In CEO Amir Movafaghi’s words, “We are the only company single-mindedly focused on enabling the world’s most innovative companies to fold data into their day-to-day workflows and providing immediate feedback loops to know whether their product changes are successful.”
The proof is in the data. Mixpanel’s client roster includes over 6,000 paying customers from the world’s largest to the most innovative startups. Over the past 18 months, Mixpanel’s leading indicators — sign-ups and active users — have traced spikes that have directly translated to revenue growth. Sign-ups have increased by 57% per month, NPS (an indicator that measures customer loyalty and satisfaction) has tripled, customer retention has improved by 150%, and weekly active users have increased by 72% since the beginning of 2020.

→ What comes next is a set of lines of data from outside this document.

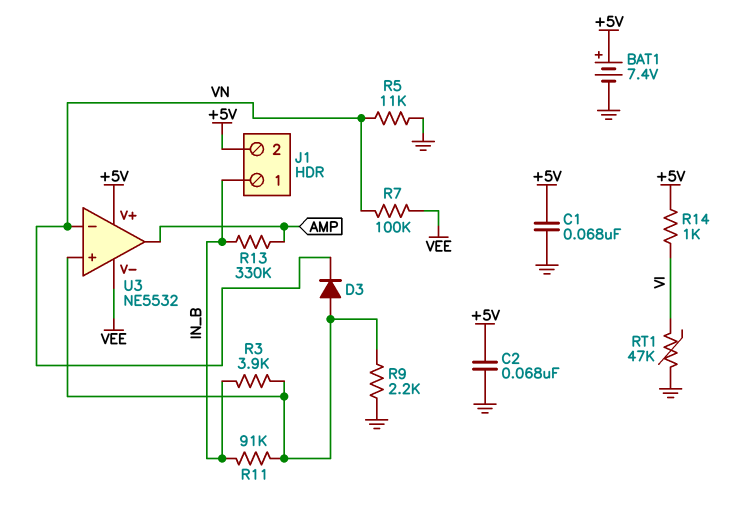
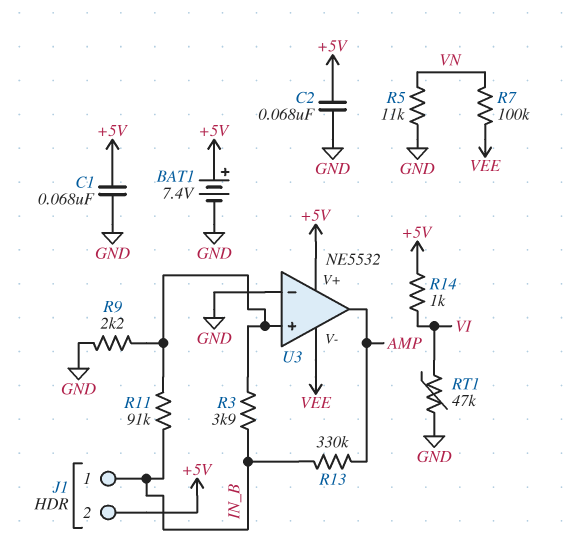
D3: diode (A U3/in+, K VN) -> none
U3 pin in-: VN -> GND

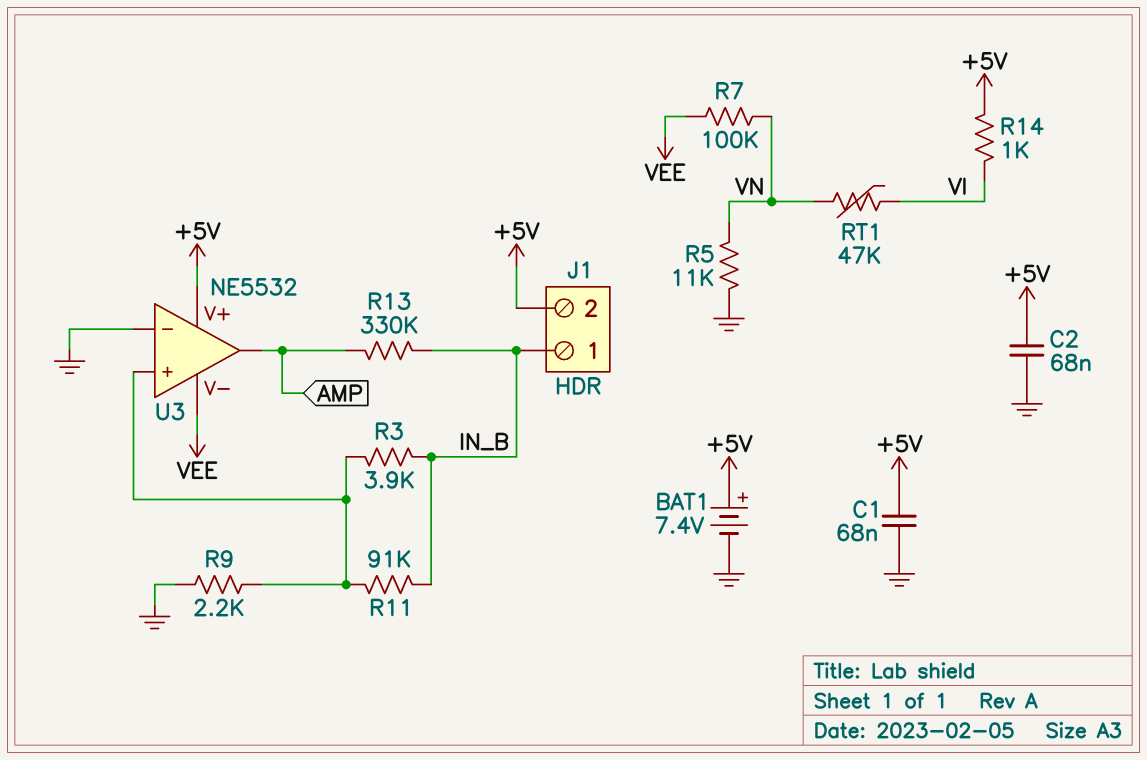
RT1: 47k (GND, VI) -> 47k (VI, VN)

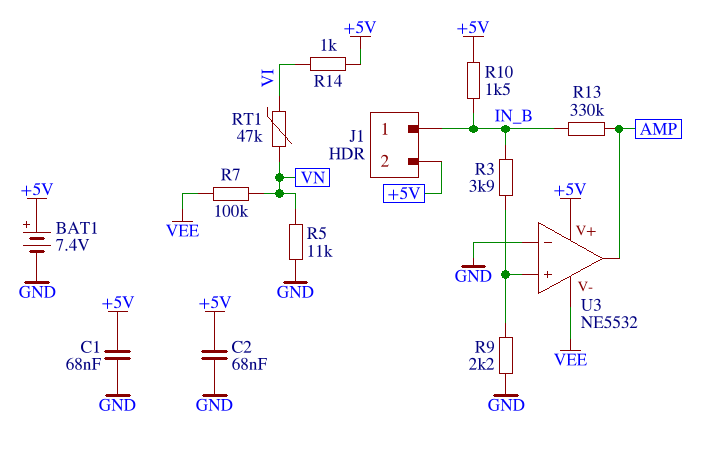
R10: none -> 1.5k (+5V, IN_B)
R11: 91k (IN_B, U3/in+) -> none

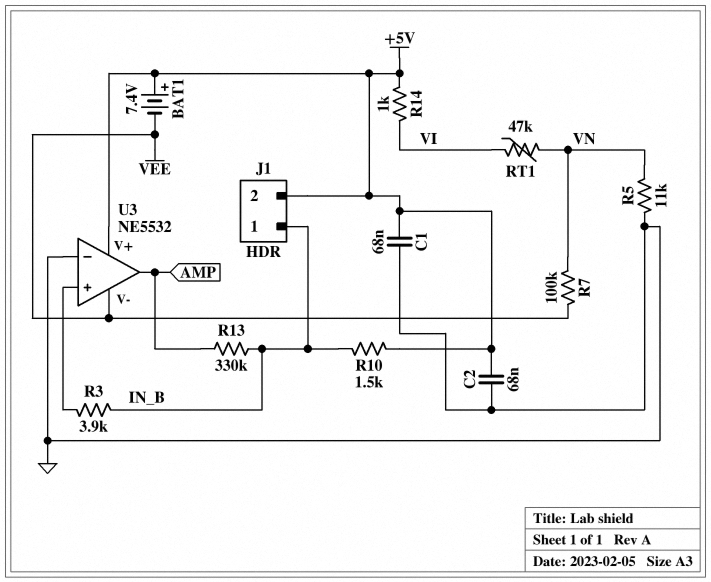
BAT1: 7.4V (plus +5V, minus GND) -> 7.4V (plus +5V, minus VEE)
R9: 2.2k (GND, U3/in+) -> none

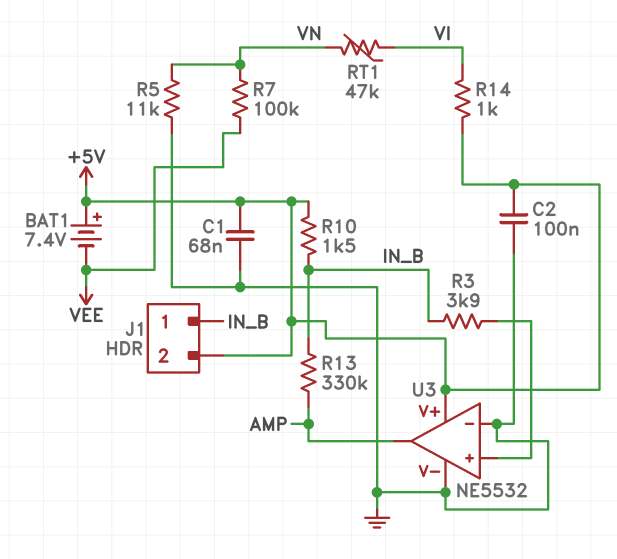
C2: 68nF (+5V, GND) -> 100nF (+5V, GND)
U3 pin V-: VEE -> GND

In November 2021, the company raised $200 million in series C investments from Bain Capital. In his remarks announcing the investment, Movafaghi vowed to remain true to Mixpanel’s real-time, self-serve design model and described his vision going forward: “The majority of the market is well on its way to leveraging cloud data warehouses to centralize, join, clean, and operationalize data, and we’re building Mixpanel’s fast interactive analysis with that inevitable future in mind.”
Israel as a digital transformation hub
According to AI Magazine, citing data presented by Stock Apps, “the global big data and business analytics (BDA) market was valued at $215.7bn in 2021. This figure is projected to grow by 27% to over $274bn by the end of .” These predictions suggest that our longed-for, post-pandemic world promises a Jazz Age for digital product designers and for deep-dive product analytics services that help designers know and better serve their customers.
Startup Nation’s entrepreneurs are ready. Their savvy strategy of applying product analytics to business decisions will benefit not only Israel but also our trading partners.
Israel’s location at the geographical and commercial crossroads of Europe, Asia, and Africa perfectly positions its digital businesses for international growth.
This advantage has become even more promising since the signing of the Abraham Accords in September 2020. At that time, the U.S. Chamber of Commerce stated that the agreement would “unlock tremendous potential between these economies and create new opportunities for trade and investment across the Middle East.”
Figures recently released by the Israel Central Bureau of Statistics (CBS) bear out this forecast, reporting about $610 million in trade between Israel and the United Arab Emirates for the period of January to July 2021.
The digital transformation age is here, as is the age of Israel-based companies using product analytics. A win-win indeed.